David Shipler, the former New York Times Pulitzer Prize winning Middle East correspondent, has written of how, "It is hard to get a clear view from the wrong end of a gun. So, most Palestinians have been unable to see the conscience that runs strongly beneath the surface of Israeli brutality. Palestine leaders have never understood the power of shame which Dr King used as leverage against white America. They have never comprehended how malleable Israel could become to fulfil its yearning for virtue and acceptance. Instead, they have made sure that Israelis don't feel safe, and when you don't feel safe, you don't feel flexible."

Needless to say, the kind of defensive non-violence described above would have to be matched by aggressive verbal non-violence in appealing to the Israelis to negotiate.

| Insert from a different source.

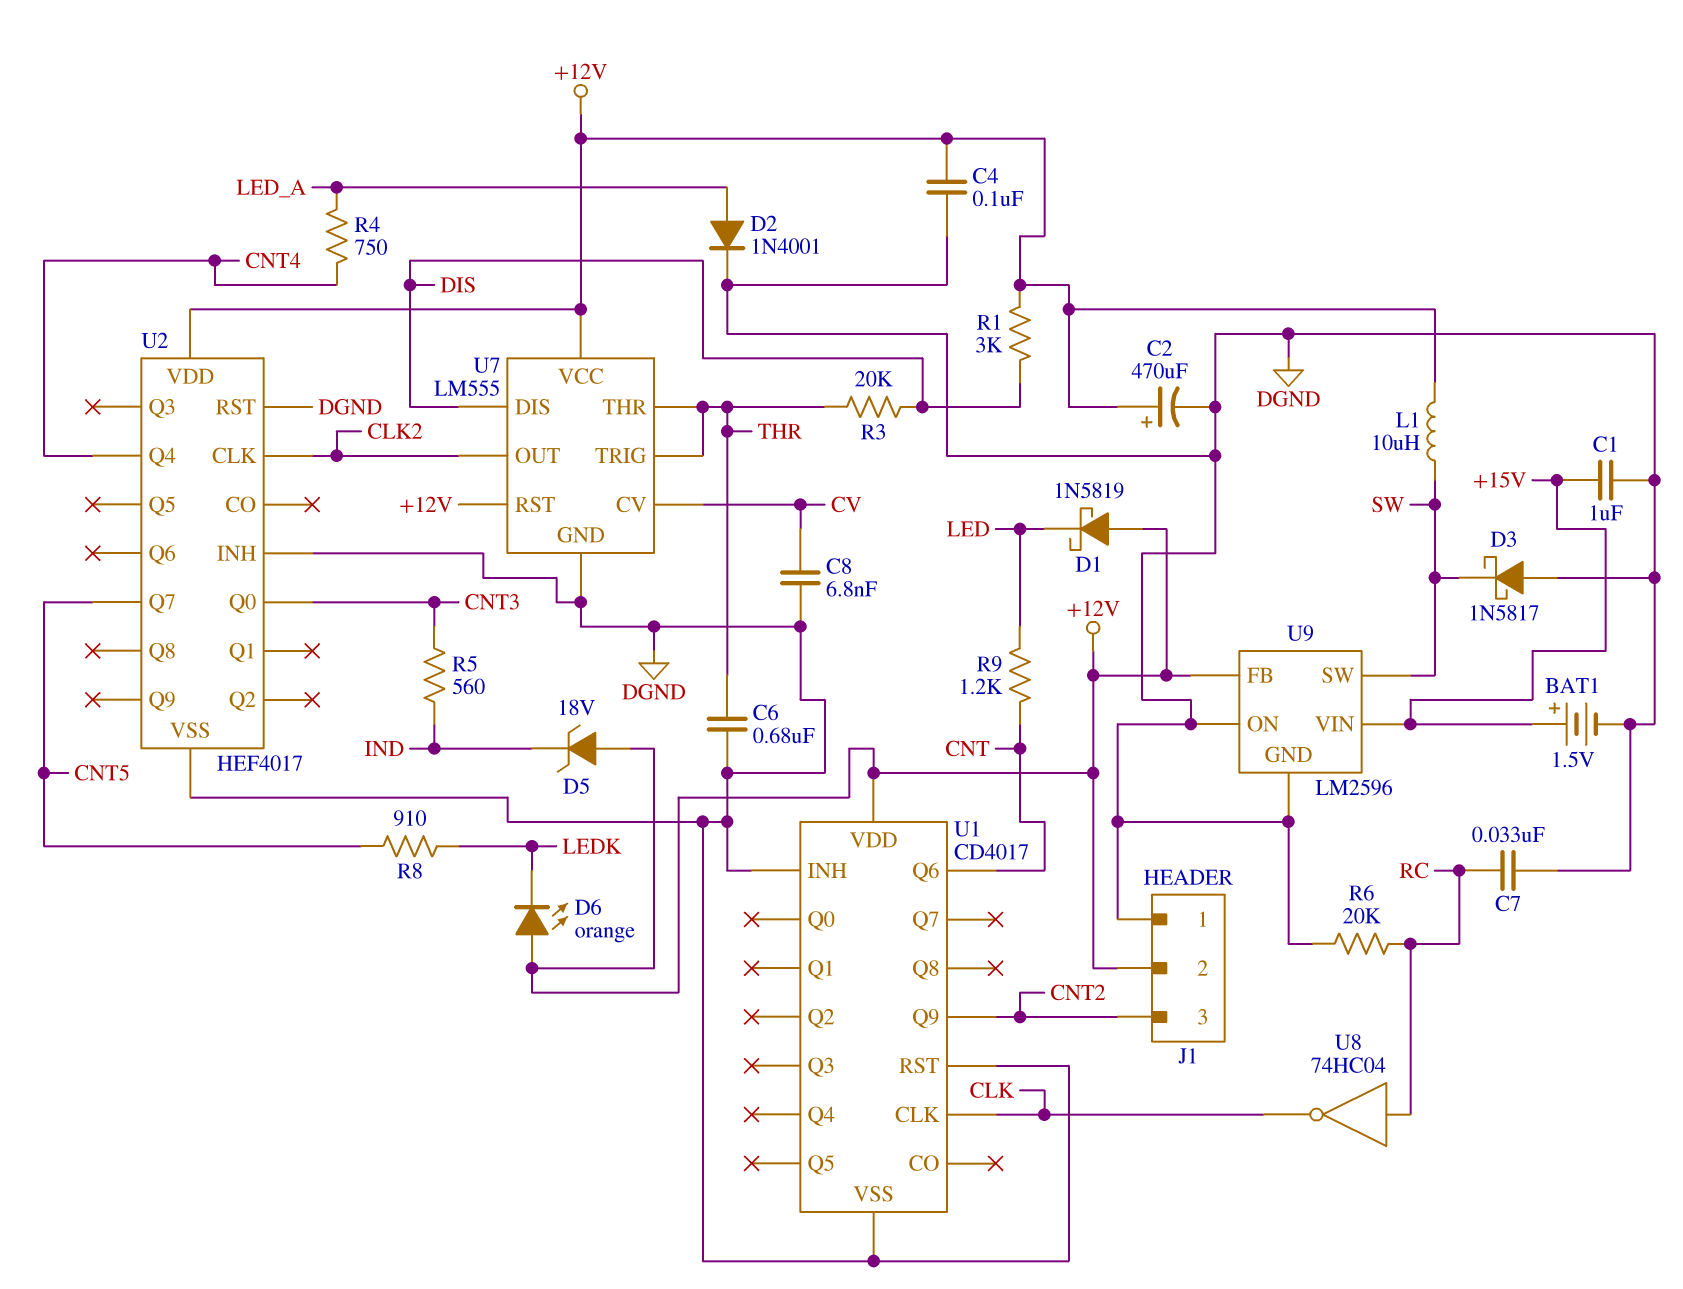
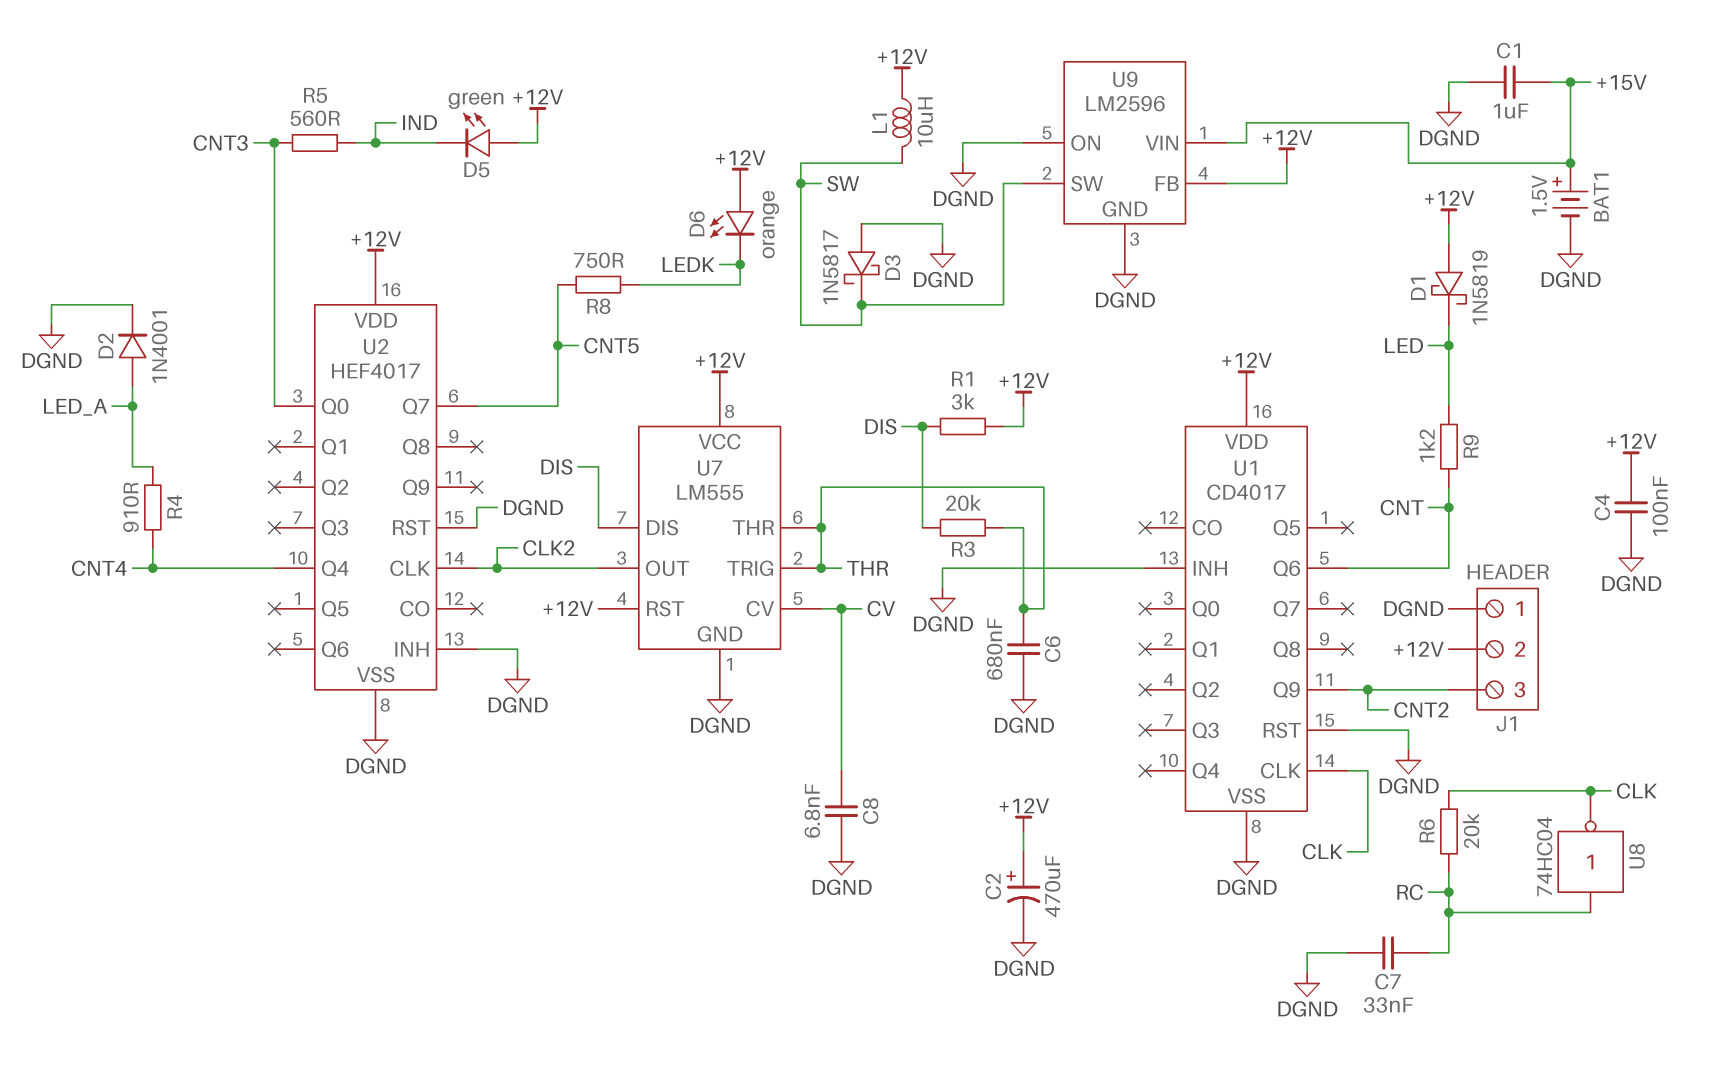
D5: zener 18V (A +12V, K IND) -> LED green (A +12V, K IND)
R4: 750 (CNT4, LED_A) -> 910 (CNT4, LED_A)
R6: 20k (DGND, RC) -> 20k (CLK, RC)
R8: 910 (CNT5, LEDK) -> 750 (CNT5, LEDK)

It would mean telling the Israelis loudly that the Palestinians want to live in peace, that they don't want to drive Israel into the sea or overpower it with vast numbers of returning refugees

Imagine, if this happened. Imagine if the peace demonstrations inside Palestine were joined every weekend on the streets of Israel, Europe and the US and were strengthened by the presence of senior figures from western governments. Would the Israeli electorate then refuse to negotiate? Wouldn't they push Netanyahu aside if he got in their way? I truly believe so.